Not when you math it like that, no. However:

- Femtometer resolution is ridiculously coarse right out of the gate. You won't even be able to predict if two protons are on course to fuse into a deuteron or not at that resolution.

- You've neglected to account for all the various different properties that each of those fundamental particles can have. Those are going to be important.

- The whole mess is iterative, which means that each ridiculously improbable configuration follows from an equally preposterous configuration. That means that if you don't have extremely good resolution the errors compound very quickly. Given that the large-scale structure of the universe originated as quantum fluctuations during the universe' inflationary era you're probably going to need Planck-scale resolution in all four dimensions.

If you want to know the probability of these exact sodium ions being pumped in and out of my neurons, to send exactly these electrons and photons bouncing around the pinball game we call the internet, to eventually light up exactly these atoms in your display, trigger precisely these opsins, and fire exactly these sodium-ion gates in your neurons, yadda, yadda, yadda, blah, blah, blah... requires calculating all the intermediate and preceding states and their improbabilities. If just one proton had been a bit to one side rather than the other 10 billion years ago then stars in our distant history would have blown themselves apart very slightly differently, our constituent atoms would never have been formed, and somebody very different would be having a very different conversation.

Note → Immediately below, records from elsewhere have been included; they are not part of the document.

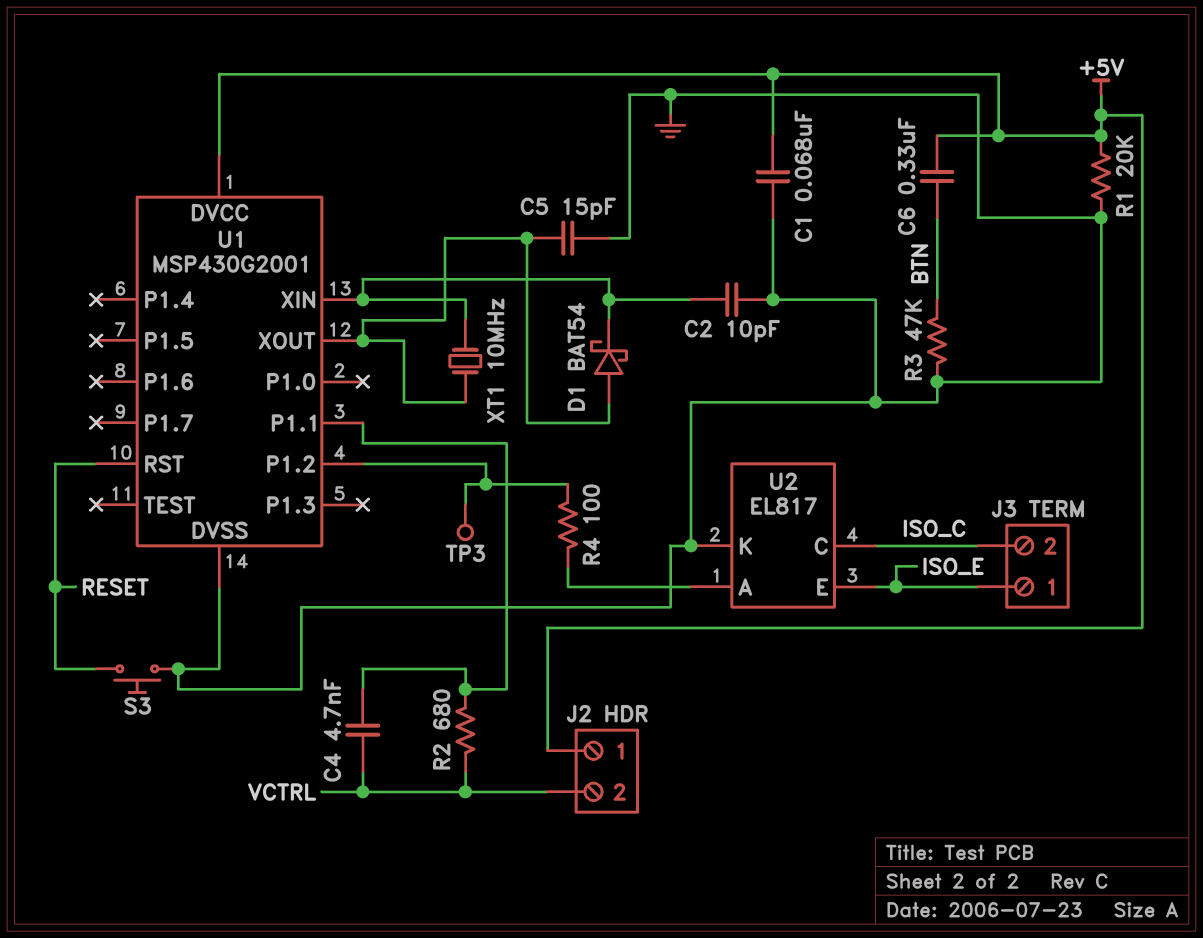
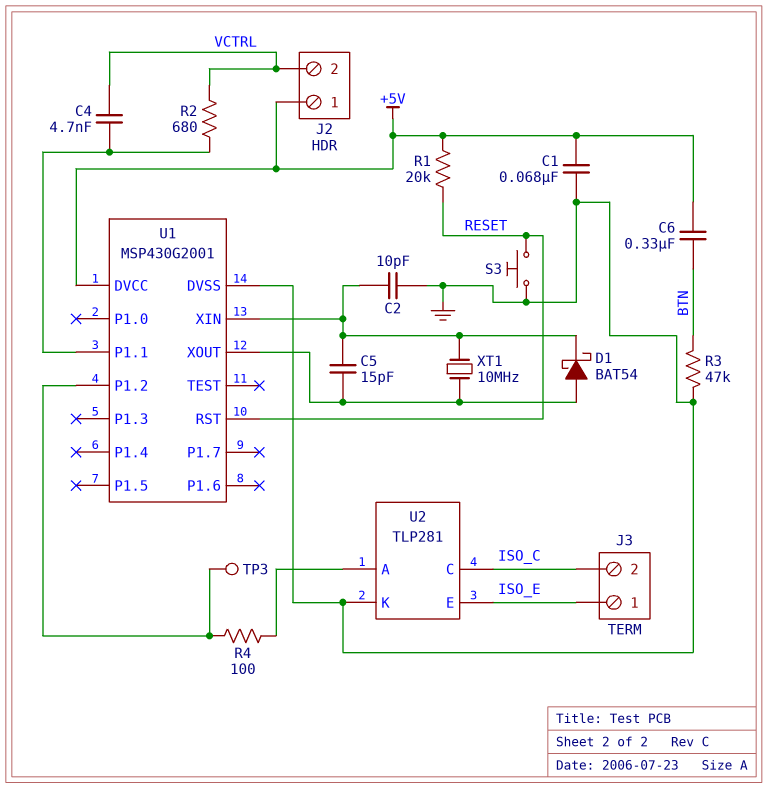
C5: 15pF (GND, U1/XOUT) -> 15pF (U1/XIN, U1/XOUT)
R1: 20k (+5V, GND) -> 20k (+5V, RESET)
U2: EL817 -> TLP281

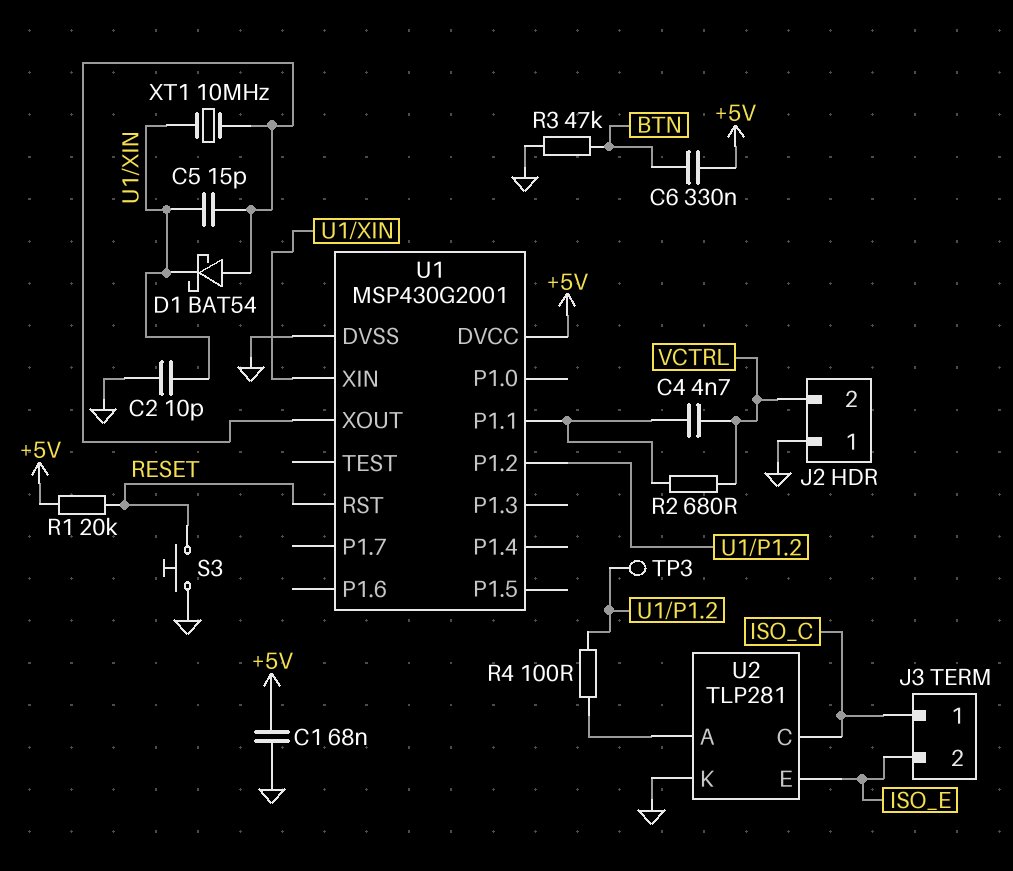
J2 pin 1: +5V -> GND
J3 pin 1: ISO_E -> ISO_C
J3 pin 2: ISO_C -> ISO_E

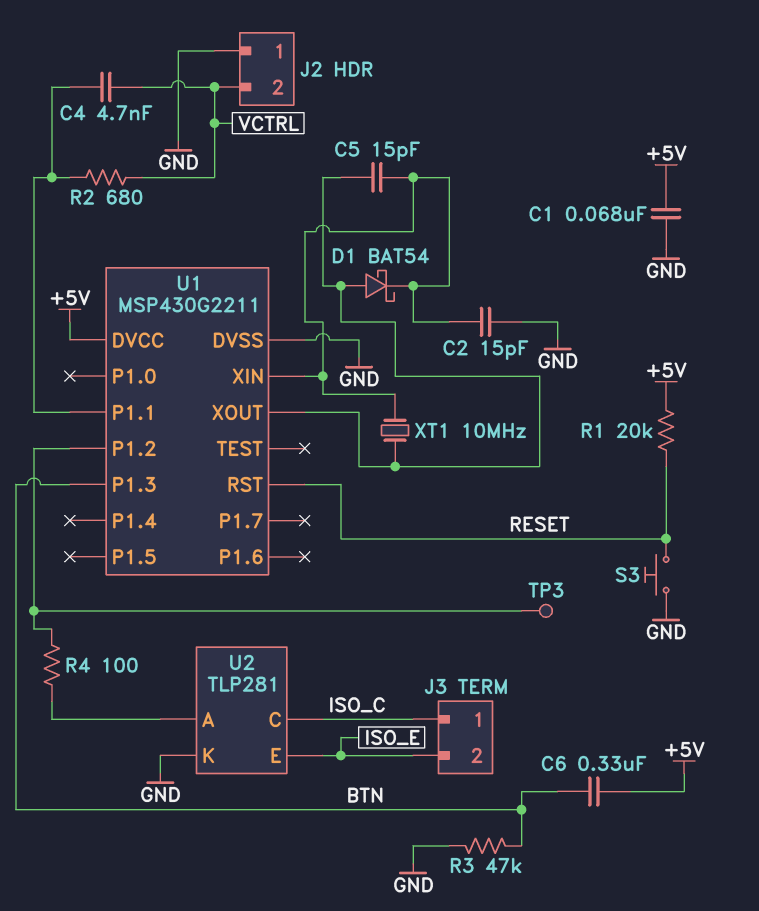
C2: 10pF (GND, U1/XIN) -> 15pF (GND, U1/XIN)
U1: MSP430G2001 -> MSP430G2211
U1 pin P1.3: none -> BTN

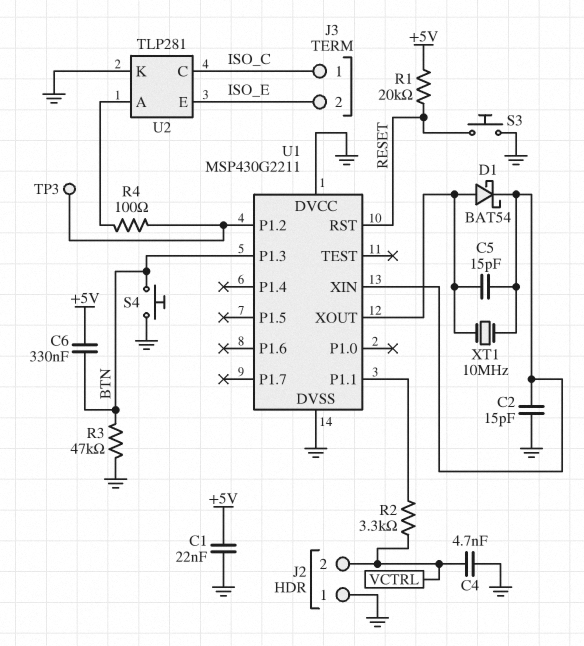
C1: 68nF (+5V, GND) -> 22nF (+5V, GND)
C4: 4.7nF (U1/P1.1, VCTRL) -> 4.7nF (GND, VCTRL)
R2: 680 (U1/P1.1, VCTRL) -> 3.3k (U1/P1.1, VCTRL)
S4: none -> button (BTN, GND)
U1 pin DVCC: +5V -> GND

And if you do Planck length accuracy that 10^38 turns into 10^70, so the volume turns into 10^210. The approximation I made at that point put the volume less than 10^1000.  The rest was taken into account in my calculation. Yes, that 1 proton difference was taken into account by my raising things to the power of the number of particles in the universe. Each different arrangement would be different and I picked out the one that it actually is.

The other properties, again, add a few to the exponent but won't get it up to a googol.

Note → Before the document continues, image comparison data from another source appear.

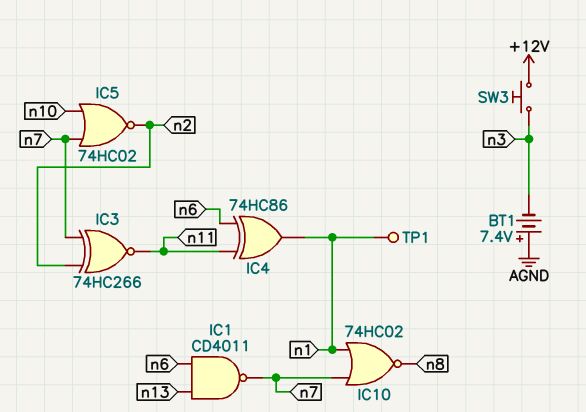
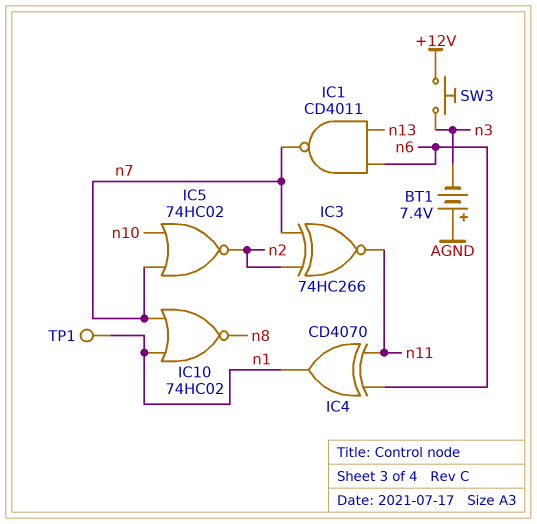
IC4: XOR 74HC86 (in n6, in n11, out n1) -> XOR CD4070 (in n6, in n11, out n1)

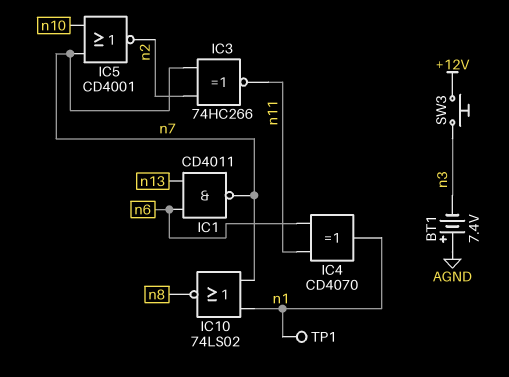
IC5: NOR 74HC02 (in n7, in n10, out n2) -> NOR CD4001 (in n7, in n10, out n2)
IC10: NOR 74HC02 (in n1, in n7, out n8) -> NOR 74LS02 (in n1, in n7, out n8)

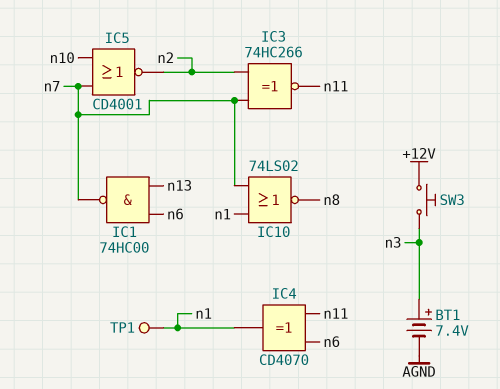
BT1: 7.4V (plus AGND, minus n3) -> 7.4V (plus n3, minus AGND)
IC1: NAND CD4011 (in n6, in n13, out n7) -> NAND 74HC00 (in n6, in n13, out n7)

PS: We *do* see events with probabilities lower than 1 in a googol every instant. But a googolplex is much, much, much larger than a googol.

Yes, you can beat a 1 in a googol if you have $3.33 in pennies and that's doing it the lazy way. Or a couple well-shuffled decks of cards.

Again, like I said, we see odds of 1 in a googol all the time. We do NOT see odds of 1 in a googolplex all the time. Remember that a googolplex is 10^googol and a googol is a big number compared to the size of the universe or the number of particles in it.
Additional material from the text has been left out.